Voltage-dependent Sodium Channels and Calcium-activated Potassium Channels in Human Odontoblasts In Vitro

Abstract Introduction Transmembrane ionic signaling regulates many cellular processes in both physiological and pathologic settings. In this study, the biophysical properties of voltage-dependent Na + channels in odontoblasts derived from human dental pulp (HOB cells) were investigated together with the effect of bradykinin on intracellular Ca 2+ signaling and expression of Ca 2+ -activated K + channels. Methods Ionic channel activity was characterized by using whole-cell patch-clamp recording and fura-2 fluorescence. Results Mean resting membrane potential in the HOB cells was −38 mV. Depolarizing steps from a holding potential of −80 mV activated transient voltage-dependent inward currents with rapid activation/inactivation properties. At a holding potential of −50 mV, no inward current was recorded. Fast-activation kinetics exhibited dependence on membrane potential, whereas fast-inactivation kinetics did not.

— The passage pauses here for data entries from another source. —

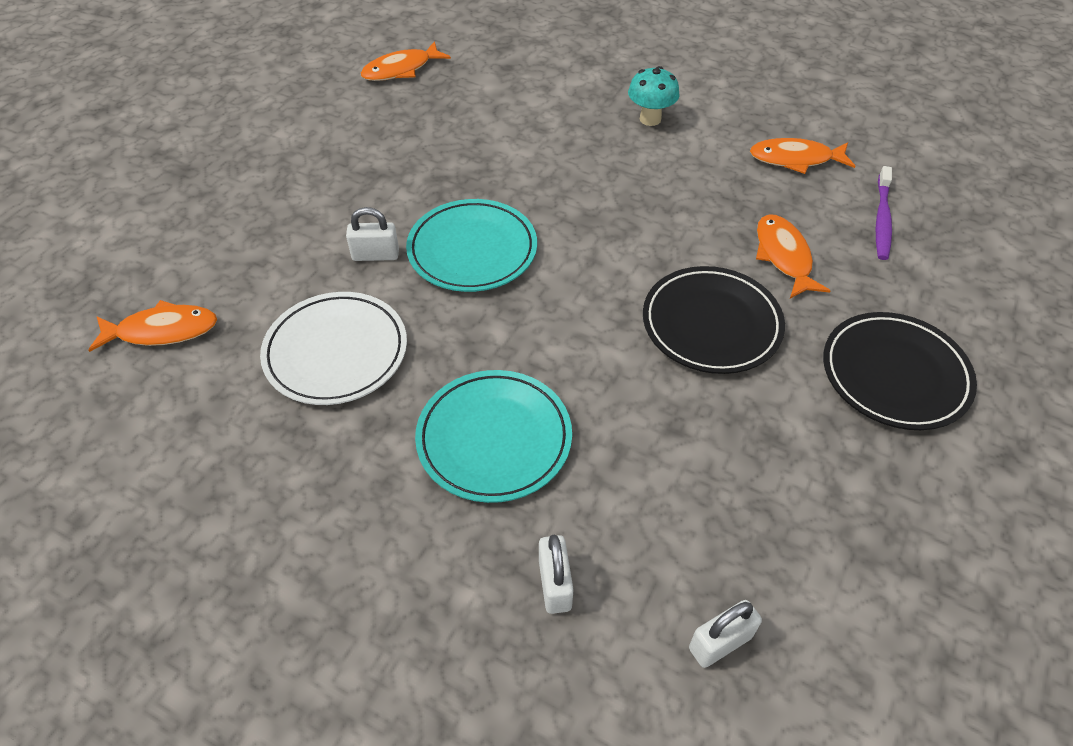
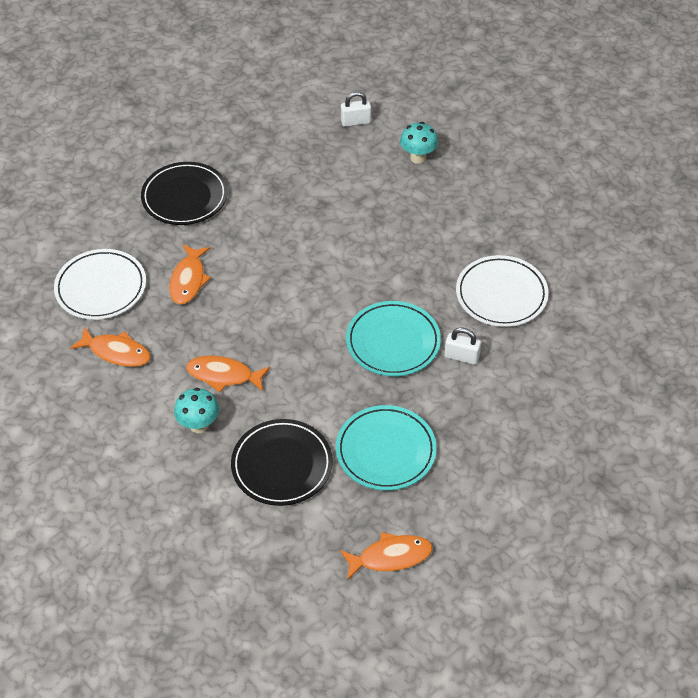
camera: 160 degrees left, 0 degrees up
(162, 331) = (612, 338): orange fish -> orange fish (224, 375)
(494, 439) = (423, 223): turquoise plate -> turquoise plate (385, 451)
(555, 584) = (418, 157): white padlock -> turquoise mushroom
(711, 324) = (266, 250): black plate -> black plate (282, 465)
(882, 219) = (101, 288): purple toothbrush -> white plate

Steady-state inactivation was described by a Boltzmann function with a half-maximal inactivation potential of −70 mV, indicating that whereas the channels were completely inactivated at physiological resting membrane potential, they could be activated when the cells were hyperpolarized. Inward currents disappeared in Na + -free extracellular solution. Bradykinin activated intracellular Ca 2+ -releasing and influx pathways. When the HOB cells were clamped at a holding potential of −50 mV, outward currents were recorded at positive potentials, indicating sensitivity to inhibitors of intermediate-conductance Ca 2+ -activated K + channels. Conclusions Human odontoblasts expressed voltage-dependent Na + channels, bradykinin receptors, and Ca 2+ -activated K + channels, which play an important role in driving cellular functions by channel-receptor signal interaction and membrane potential regulation.